01/2022
München

Pflichtteil: Eidesstattliche Versicherung des Erben auch bei einem notariellen Nachlassverzeichnis

Der Bundesgerichtshof (vom 01.12.2021, Az.: IV ZR 189/20) hat entschieden, dass der Erbe auch dann zur Abgabe einer eidesstattlichen Versicherung verpflichtet ist, wenn er ein vom Notar aufgenommenes Nachlassverzeichnis vorlegt, bei dem Grund zur Annahme besteht, es sei nicht mit der erforderlichen Sorgfalt erstellt worden.

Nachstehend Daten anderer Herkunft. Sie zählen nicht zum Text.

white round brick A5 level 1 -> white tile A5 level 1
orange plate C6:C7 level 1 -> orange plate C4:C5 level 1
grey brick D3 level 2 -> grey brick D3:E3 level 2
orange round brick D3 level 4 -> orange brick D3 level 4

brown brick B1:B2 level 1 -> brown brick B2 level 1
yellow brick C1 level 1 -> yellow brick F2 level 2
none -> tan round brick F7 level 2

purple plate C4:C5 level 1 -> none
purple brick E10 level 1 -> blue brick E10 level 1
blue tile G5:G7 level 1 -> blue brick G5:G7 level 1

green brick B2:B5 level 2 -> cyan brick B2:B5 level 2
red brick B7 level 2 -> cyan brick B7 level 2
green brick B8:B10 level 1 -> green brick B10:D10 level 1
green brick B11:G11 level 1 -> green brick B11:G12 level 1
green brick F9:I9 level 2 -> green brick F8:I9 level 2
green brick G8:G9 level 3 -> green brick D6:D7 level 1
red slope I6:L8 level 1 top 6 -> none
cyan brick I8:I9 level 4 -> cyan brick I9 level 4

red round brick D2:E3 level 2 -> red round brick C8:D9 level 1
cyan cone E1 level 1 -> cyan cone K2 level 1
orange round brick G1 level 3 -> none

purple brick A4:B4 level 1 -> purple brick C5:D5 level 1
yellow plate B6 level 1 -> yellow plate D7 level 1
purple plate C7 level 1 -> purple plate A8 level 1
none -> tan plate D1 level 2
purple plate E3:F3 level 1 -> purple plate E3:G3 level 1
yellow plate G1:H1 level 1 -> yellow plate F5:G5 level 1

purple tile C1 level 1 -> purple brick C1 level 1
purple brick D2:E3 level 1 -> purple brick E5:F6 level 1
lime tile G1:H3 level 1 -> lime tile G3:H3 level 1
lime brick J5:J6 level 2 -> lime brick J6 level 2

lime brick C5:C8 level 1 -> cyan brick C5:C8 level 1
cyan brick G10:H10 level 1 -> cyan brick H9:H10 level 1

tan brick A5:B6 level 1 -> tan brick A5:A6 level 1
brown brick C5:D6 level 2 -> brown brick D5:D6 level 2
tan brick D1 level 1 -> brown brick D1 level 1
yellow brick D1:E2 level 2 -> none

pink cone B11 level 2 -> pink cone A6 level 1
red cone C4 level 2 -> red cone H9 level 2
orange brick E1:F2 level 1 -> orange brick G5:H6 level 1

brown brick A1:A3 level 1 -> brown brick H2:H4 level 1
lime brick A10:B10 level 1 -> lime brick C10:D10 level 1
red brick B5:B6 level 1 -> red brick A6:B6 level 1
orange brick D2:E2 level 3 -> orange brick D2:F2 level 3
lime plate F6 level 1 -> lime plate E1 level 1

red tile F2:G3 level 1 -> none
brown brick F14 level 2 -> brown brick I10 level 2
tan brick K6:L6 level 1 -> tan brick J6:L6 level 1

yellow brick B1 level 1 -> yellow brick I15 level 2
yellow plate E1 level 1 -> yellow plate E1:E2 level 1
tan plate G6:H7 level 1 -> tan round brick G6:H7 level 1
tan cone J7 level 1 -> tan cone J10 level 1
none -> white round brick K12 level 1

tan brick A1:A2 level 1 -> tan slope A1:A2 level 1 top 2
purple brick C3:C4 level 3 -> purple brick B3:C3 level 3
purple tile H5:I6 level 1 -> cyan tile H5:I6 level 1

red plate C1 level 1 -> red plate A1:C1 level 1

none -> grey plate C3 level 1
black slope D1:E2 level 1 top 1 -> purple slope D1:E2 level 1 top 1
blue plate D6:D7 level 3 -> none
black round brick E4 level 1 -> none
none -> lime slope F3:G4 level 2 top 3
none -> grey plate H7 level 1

Rechtlich umstritten war, ob und welche eidesstattliche Versicherung der Erbe auf Verlangen des Pflichtteilsberechtigten abzugeben hat, wenn nicht der Erbe persönlich, sondern ein Notar ein Nachlassverzeichnis nicht mit der erforderlichen Sorgfalt erstellt hat. Beispiel: Der Nachlass ist nicht vollständig aufgenommen worden. Nach dem Urteil beschränkt sich die eidesstattliche Versicherung des Erben nicht nur auf die Angaben, die im notariellen Nachlassverzeichnis als solche des Erben gekennzeichnet sind. Die eidesstattliche Versicherung erstreckt sich auf alle Angaben im notariellen Nachlassverzeichnis, auch wenn diese vom Notar ermittelt worden sind. Hält der Erbe aber Ergänzungen oder Berichtigungen für erforderlich, ist das in der eidesstattlichen Versicherung aufzunehmen. Denn der Erbe muss nichts beeiden, was er für falsch hält. Der Bundesgerichtshof hat die Stellung des Pflichtteilsberechtigten damit erneut gestärkt. Denn die eidesstattliche Versicherung hängt nicht von der Formfrage ab, ob ein Privatverzeichnis des Erben oder ein Amtsverzeichnis eines Notars vorliegt.

Praxistipp:

In der Regel empfiehlt es sich, dass der Pflichtteilsberechtigte zunächst die Vorlage eines vom Erben erstellten Nachlassverzeichnisses fordert. Denn ohne das Nachlassverzeichnis kann der Pflichtteilsberechtigte seinen Pflichtteil nicht beziffern. Falls dieses Verzeichnis zweifelhaft ist und keine Belege vorgelegt werden, kann der Pflichtteilsberechtigte die Vorlage eines notariellen Nachlassverzeichnisses verlangen. Das vom Notar aufgenommene Nachlassverzeichnis hat zwar eine höhere Richtigkeitsgewähr, aber auch einige Nachteile. Denn der Notar benötigt erfahrungsgemäß einige Monate, um das Verzeichnis zu erstellen.